This article was written on Saturday June 11, the day after the funeral of Muhammad Ali. In the wake of the Orlando shootings, I almost asked my editors at The Nation to throw this piece away. But I really do believe that the most appropriate tribute to Muhammad Ali’s life and legacy I could offer would be to tell this story of people coming together in love and solidarity to say farewell to The Champ amidst this tragic and frightening political climate. Ali’s funeral was truly his last act of resistance.
As she said goodbye to her husband of thirty years in front of family, friends, 22,000 people at KFC Yum! Stadium, and the world, Yolanda Ali spoke the following truth: “The rich and powerful were drawn to Muhammad Ali, but he was drawn to the poor and forgotten.”
There was no greater evidence of this than his final send-off. While presidents, celebrities, and heads of state arrived in Louisville to pay their respects, the last event was explicitly for the masses. One hundred thousand people lined the streets. Balloons were released into the sky. Hand-picked bouquets of flowers were thrown upon his car as it made a 23 mile journey through the city. People like myself who were too young to have ever seen him fight were finally able to fulfill the dream of chanting his name at the top of our lungs. A school bus full of children passed his open, interfaith service as they joyously shouted the famous phrase from the Rumble in the Jungle, “Ali Bomaye.”
I spoke to many on this emotionally overwhelming day who made what they described as a “pilgrimage” to say their goodbyes. Seventy-two-year-old Bill Kimble traveled from Scotland, saying in a thick brogue, “There is no one else in America whom I would have come all this way to say my last goodbyes. I used to box—a local hero—and I hated war and when Ali said ‘no’ to war in Vietnam, I went to the gym and said, ‘You don’t have to stand with me, but you can stand with the Champ.’ He made me feel brave, like I had a lion’s heart.”
But the people who made the greatest impression upon me were from Louisville. Dedrick Hough, a young man in his twenties, was one of the people who staked some ground on Broadway to pay his respects. “I came out today for Ali,” he said to me. “The Greatest. He really inspired my life and my whole city. If you are from here, it’s known that it’s really hard to make it out. People got the whole slave mentality. Muhammad Ali set that ‘freedom example’ for a lot of people. Coming from Louisville, he gave me hope. He gave me dreams. He gave me ambition just to try to make it out and I’m still trying. Muhammad Ali I love you. Sleep easy, my brother.”

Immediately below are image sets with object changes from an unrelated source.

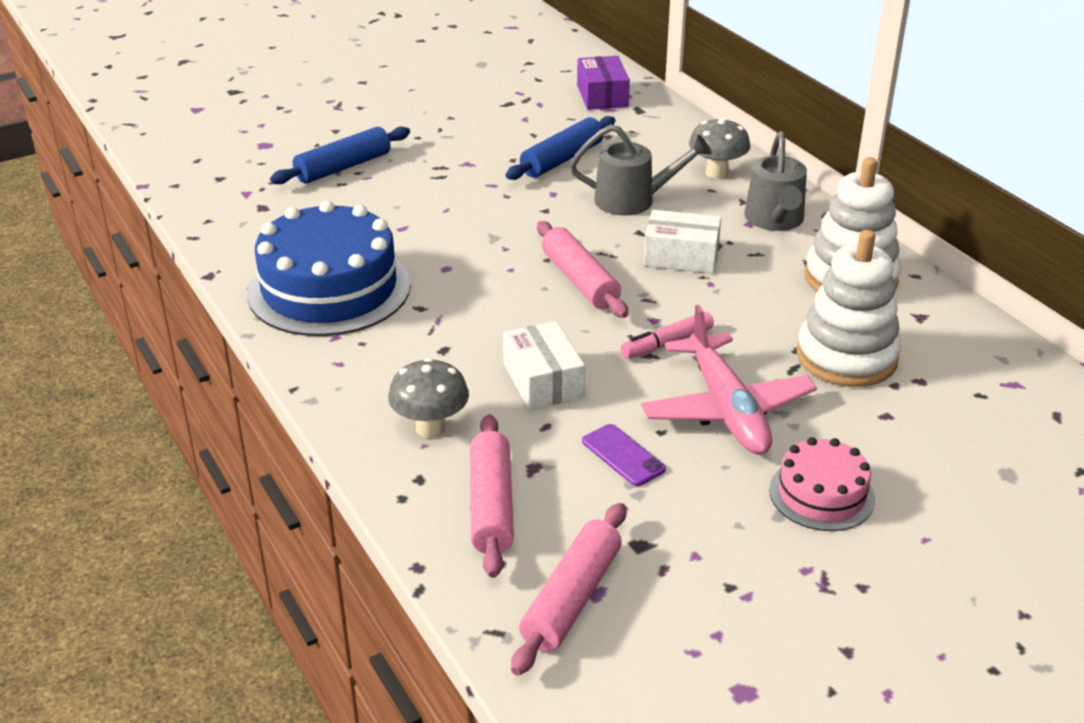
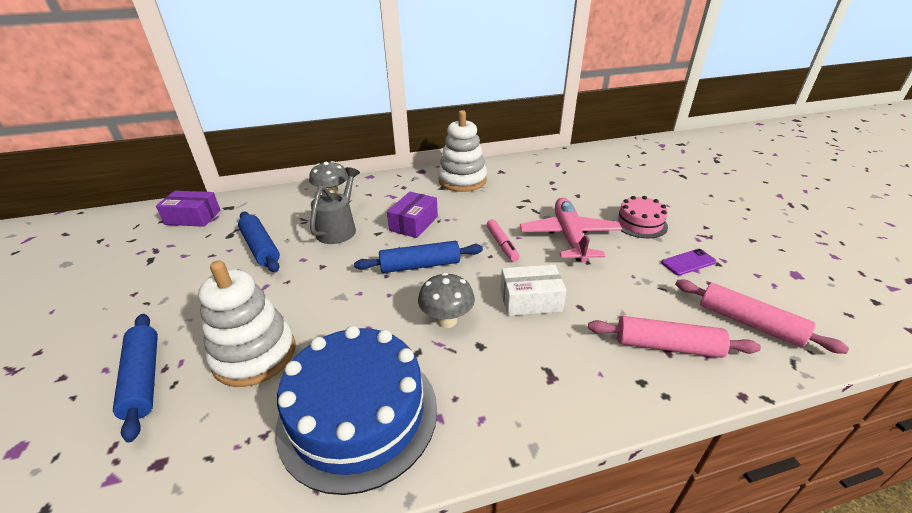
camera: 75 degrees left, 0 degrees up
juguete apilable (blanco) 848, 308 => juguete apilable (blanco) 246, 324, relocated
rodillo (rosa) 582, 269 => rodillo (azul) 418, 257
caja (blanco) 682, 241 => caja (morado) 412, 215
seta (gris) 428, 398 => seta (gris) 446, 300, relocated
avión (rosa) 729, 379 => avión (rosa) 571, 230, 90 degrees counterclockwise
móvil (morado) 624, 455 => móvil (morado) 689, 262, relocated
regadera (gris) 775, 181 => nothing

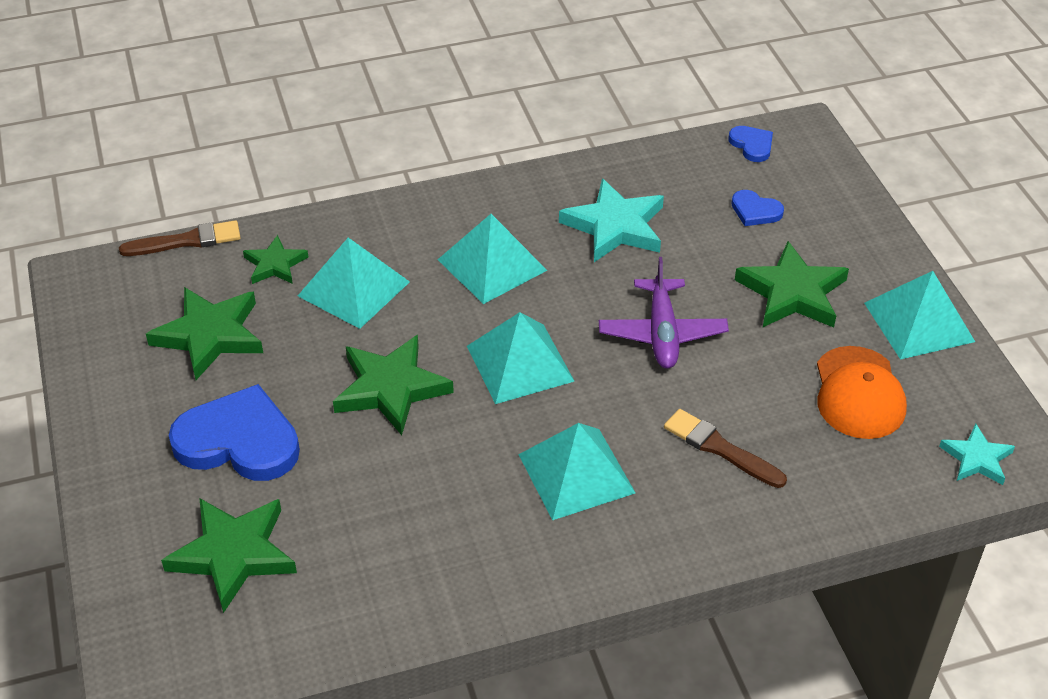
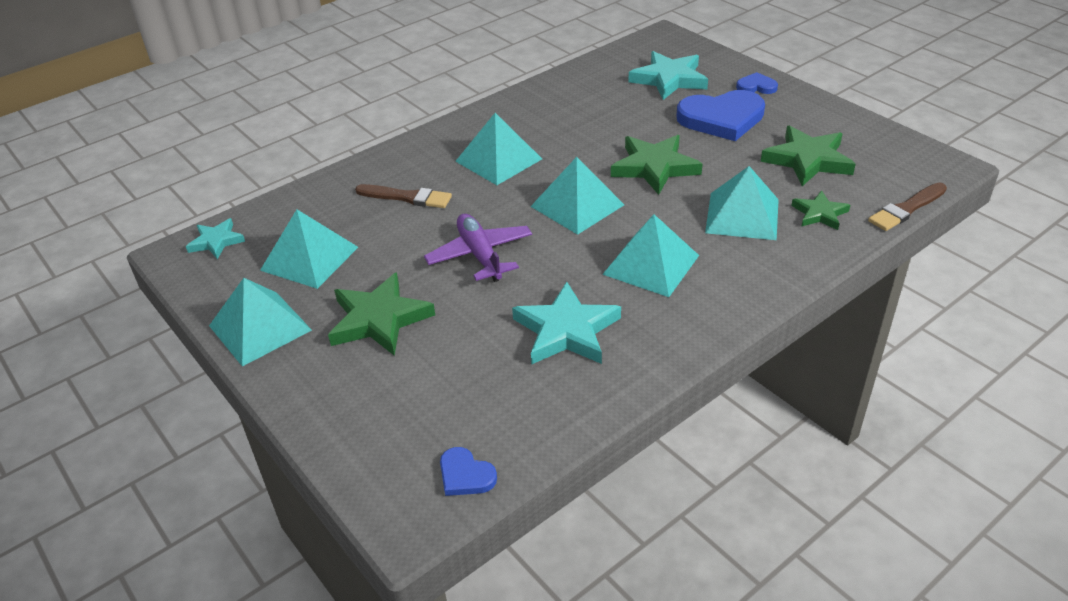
camera: 160 degrees right, 5 degrees down
gorra (naranja) 862, 392 => pirámide (turquesa) 309, 249
estrella (verde) 229, 555 => estrella (turquesa) 668, 75
corazón (azul) 757, 208 => corazón (azul) 757, 83, relocated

If there was one thing I have learned since Ali’s passing—and this was heard repeatedly throughout the day—it is that he had the capacity to make an unforgettable impression on just about everyone he met. He was not an abstract celebrity to many who were there out on the streets or at the interfaith service. He was real. Even if you interacted for merely a moment, he became a part of your life, an indelible memory. Will Smith, who played Ali in the 2001 film of the same name, told a story in Louisville about The Champ insisting on taking the bus and dragging Smith along. The young actor did not want to be mobbed by fans but Ali touched Smith’s hand and, in what by then was his quiet, halting speech, said, “You gotta let the people know that you’re real.”
He was “real” to Laura Jenson, who met Ali 25 years earlier when she was an office manager in New York City, Ali was supposed to arrive in the corporate suites to discuss a possible book deal and Laura was responsible for making sure that the Champ made it from reception to the conference room on the 50th floor. The only problem was that Ali was nowhere to be found. “He was late. We didn’t know where he was and everyone was getting a little miffed,” Laura said. “Then a call came up from the mailroom in the basement and they said, ‘You gotta come down here.’ Ali was holding court. Doing magic tricks. What happened was one of the mail room people had their kid in the basement. Ali was doing his magic with a big group all around him, a mischievous smile…We had VIPs come through all the time. We’d never seen anything like it.”
Later this week, I may write about the funeral service itself, which included rousing, radical, and cathartic words from Rabbi Michael Lerner and a speech that will be studied by black history scholars by Malcolm X’s daughter Attalah Shabazz. But this column is just an opportunity to say goodbye. As his daughter Hana tweeted.
We just left the funeral home and are in the car now following our beautiful father en route to his final resting place, as his reoccurring dream is realized. When he was younger, he said, “I used to dream that I was running down Broadway in downtown Louisville, Kentucky and all of the people were gathered in the street waving at me and clapping and cheering my name. I waved back, then all of a sudden I just took off flying. I DREAMED THAT DREAM ALL THE TIME…”
The greatness of Ali is that he paid this dream forward. His courage allowed people to also imagine that they could fly. Billy Crystal, in a beautifully understated eulogy, simply asked the question: “Didn’t he make all of our lives a little bit better than they were?”
I can only answer that for myself: You better believe it. Sleep easy, champ.